» **Exercise directions**: Output all entries below exactly as they are given.

» **Source material**:
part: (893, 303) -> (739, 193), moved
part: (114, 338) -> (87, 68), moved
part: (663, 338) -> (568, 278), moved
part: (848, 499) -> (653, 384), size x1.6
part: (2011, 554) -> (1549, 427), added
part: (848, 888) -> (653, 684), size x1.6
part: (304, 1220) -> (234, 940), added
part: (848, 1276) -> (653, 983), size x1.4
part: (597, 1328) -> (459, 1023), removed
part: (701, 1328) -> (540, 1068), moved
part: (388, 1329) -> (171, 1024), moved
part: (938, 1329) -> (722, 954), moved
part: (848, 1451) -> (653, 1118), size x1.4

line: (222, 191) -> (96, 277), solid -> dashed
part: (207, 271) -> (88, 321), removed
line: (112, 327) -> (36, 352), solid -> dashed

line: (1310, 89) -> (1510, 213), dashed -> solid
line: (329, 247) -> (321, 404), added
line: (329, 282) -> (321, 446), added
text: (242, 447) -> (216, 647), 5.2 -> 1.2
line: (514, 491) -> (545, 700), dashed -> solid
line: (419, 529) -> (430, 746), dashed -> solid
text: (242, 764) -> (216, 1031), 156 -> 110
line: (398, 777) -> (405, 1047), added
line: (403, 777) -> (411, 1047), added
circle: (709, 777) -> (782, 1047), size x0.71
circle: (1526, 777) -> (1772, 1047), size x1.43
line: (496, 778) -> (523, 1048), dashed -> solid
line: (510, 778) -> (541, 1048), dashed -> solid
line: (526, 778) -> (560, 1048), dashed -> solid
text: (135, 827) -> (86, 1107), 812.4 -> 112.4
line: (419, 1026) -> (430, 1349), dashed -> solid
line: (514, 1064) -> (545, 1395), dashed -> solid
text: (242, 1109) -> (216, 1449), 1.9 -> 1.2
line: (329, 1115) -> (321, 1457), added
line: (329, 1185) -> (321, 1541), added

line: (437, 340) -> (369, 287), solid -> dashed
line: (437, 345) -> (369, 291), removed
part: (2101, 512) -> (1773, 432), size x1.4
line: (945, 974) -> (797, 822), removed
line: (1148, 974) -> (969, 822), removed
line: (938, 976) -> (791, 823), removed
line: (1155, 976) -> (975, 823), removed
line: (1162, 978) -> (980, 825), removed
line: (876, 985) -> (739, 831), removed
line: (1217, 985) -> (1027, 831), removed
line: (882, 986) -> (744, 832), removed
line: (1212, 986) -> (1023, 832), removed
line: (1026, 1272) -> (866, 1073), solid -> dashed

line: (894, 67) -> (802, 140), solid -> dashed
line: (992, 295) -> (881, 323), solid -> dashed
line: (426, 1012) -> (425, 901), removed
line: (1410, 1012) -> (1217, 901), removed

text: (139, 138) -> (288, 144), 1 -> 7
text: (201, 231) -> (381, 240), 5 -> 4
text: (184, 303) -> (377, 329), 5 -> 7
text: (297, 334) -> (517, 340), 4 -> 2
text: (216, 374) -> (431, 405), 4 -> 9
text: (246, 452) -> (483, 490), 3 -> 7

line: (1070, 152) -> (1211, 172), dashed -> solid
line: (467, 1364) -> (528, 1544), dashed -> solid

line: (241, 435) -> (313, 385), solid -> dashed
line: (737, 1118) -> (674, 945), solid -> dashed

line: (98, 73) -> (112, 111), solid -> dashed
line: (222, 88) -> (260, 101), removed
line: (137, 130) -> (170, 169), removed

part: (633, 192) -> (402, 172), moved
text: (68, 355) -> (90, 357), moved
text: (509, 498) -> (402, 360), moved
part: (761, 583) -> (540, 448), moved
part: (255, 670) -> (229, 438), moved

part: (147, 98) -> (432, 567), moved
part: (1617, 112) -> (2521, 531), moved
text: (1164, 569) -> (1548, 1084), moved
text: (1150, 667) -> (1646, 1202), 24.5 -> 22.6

» **Expected answer**:
part: (893, 303) -> (739, 193), moved
part: (114, 338) -> (87, 68), moved
part: (663, 338) -> (568, 278), moved
part: (848, 499) -> (653, 384), size x1.6
part: (2011, 554) -> (1549, 427), added
part: (848, 888) -> (653, 684), size x1.6
part: (304, 1220) -> (234, 940), added
part: (848, 1276) -> (653, 983), size x1.4
part: (597, 1328) -> (459, 1023), removed
part: (701, 1328) -> (540, 1068), moved
part: (388, 1329) -> (171, 1024), moved
part: (938, 1329) -> (722, 954), moved
part: (848, 1451) -> (653, 1118), size x1.4

line: (222, 191) -> (96, 277), solid -> dashed
part: (207, 271) -> (88, 321), removed
line: (112, 327) -> (36, 352), solid -> dashed

line: (1310, 89) -> (1510, 213), dashed -> solid
line: (329, 247) -> (321, 404), added
line: (329, 282) -> (321, 446), added
text: (242, 447) -> (216, 647), 5.2 -> 1.2
line: (514, 491) -> (545, 700), dashed -> solid
line: (419, 529) -> (430, 746), dashed -> solid
text: (242, 764) -> (216, 1031), 156 -> 110
line: (398, 777) -> (405, 1047), added
line: (403, 777) -> (411, 1047), added
circle: (709, 777) -> (782, 1047), size x0.71
circle: (1526, 777) -> (1772, 1047), size x1.43
line: (496, 778) -> (523, 1048), dashed -> solid
line: (510, 778) -> (541, 1048), dashed -> solid
line: (526, 778) -> (560, 1048), dashed -> solid
text: (135, 827) -> (86, 1107), 812.4 -> 112.4
line: (419, 1026) -> (430, 1349), dashed -> solid
line: (514, 1064) -> (545, 1395), dashed -> solid
text: (242, 1109) -> (216, 1449), 1.9 -> 1.2
line: (329, 1115) -> (321, 1457), added
line: (329, 1185) -> (321, 1541), added

line: (437, 340) -> (369, 287), solid -> dashed
line: (437, 345) -> (369, 291), removed
part: (2101, 512) -> (1773, 432), size x1.4
line: (945, 974) -> (797, 822), removed
line: (1148, 974) -> (969, 822), removed
line: (938, 976) -> (791, 823), removed
line: (1155, 976) -> (975, 823), removed
line: (1162, 978) -> (980, 825), removed
line: (876, 985) -> (739, 831), removed
line: (1217, 985) -> (1027, 831), removed
line: (882, 986) -> (744, 832), removed
line: (1212, 986) -> (1023, 832), removed
line: (1026, 1272) -> (866, 1073), solid -> dashed

line: (894, 67) -> (802, 140), solid -> dashed
line: (992, 295) -> (881, 323), solid -> dashed
line: (426, 1012) -> (425, 901), removed
line: (1410, 1012) -> (1217, 901), removed

text: (139, 138) -> (288, 144), 1 -> 7
text: (201, 231) -> (381, 240), 5 -> 4
text: (184, 303) -> (377, 329), 5 -> 7
text: (297, 334) -> (517, 340), 4 -> 2
text: (216, 374) -> (431, 405), 4 -> 9
text: (246, 452) -> (483, 490), 3 -> 7

line: (1070, 152) -> (1211, 172), dashed -> solid
line: (467, 1364) -> (528, 1544), dashed -> solid

line: (241, 435) -> (313, 385), solid -> dashed
line: (737, 1118) -> (674, 945), solid -> dashed

line: (98, 73) -> (112, 111), solid -> dashed
line: (222, 88) -> (260, 101), removed
line: (137, 130) -> (170, 169), removed

part: (633, 192) -> (402, 172), moved
text: (68, 355) -> (90, 357), moved
text: (509, 498) -> (402, 360), moved
part: (761, 583) -> (540, 448), moved
part: (255, 670) -> (229, 438), moved

part: (147, 98) -> (432, 567), moved
part: (1617, 112) -> (2521, 531), moved
text: (1164, 569) -> (1548, 1084), moved
text: (1150, 667) -> (1646, 1202), 24.5 -> 22.6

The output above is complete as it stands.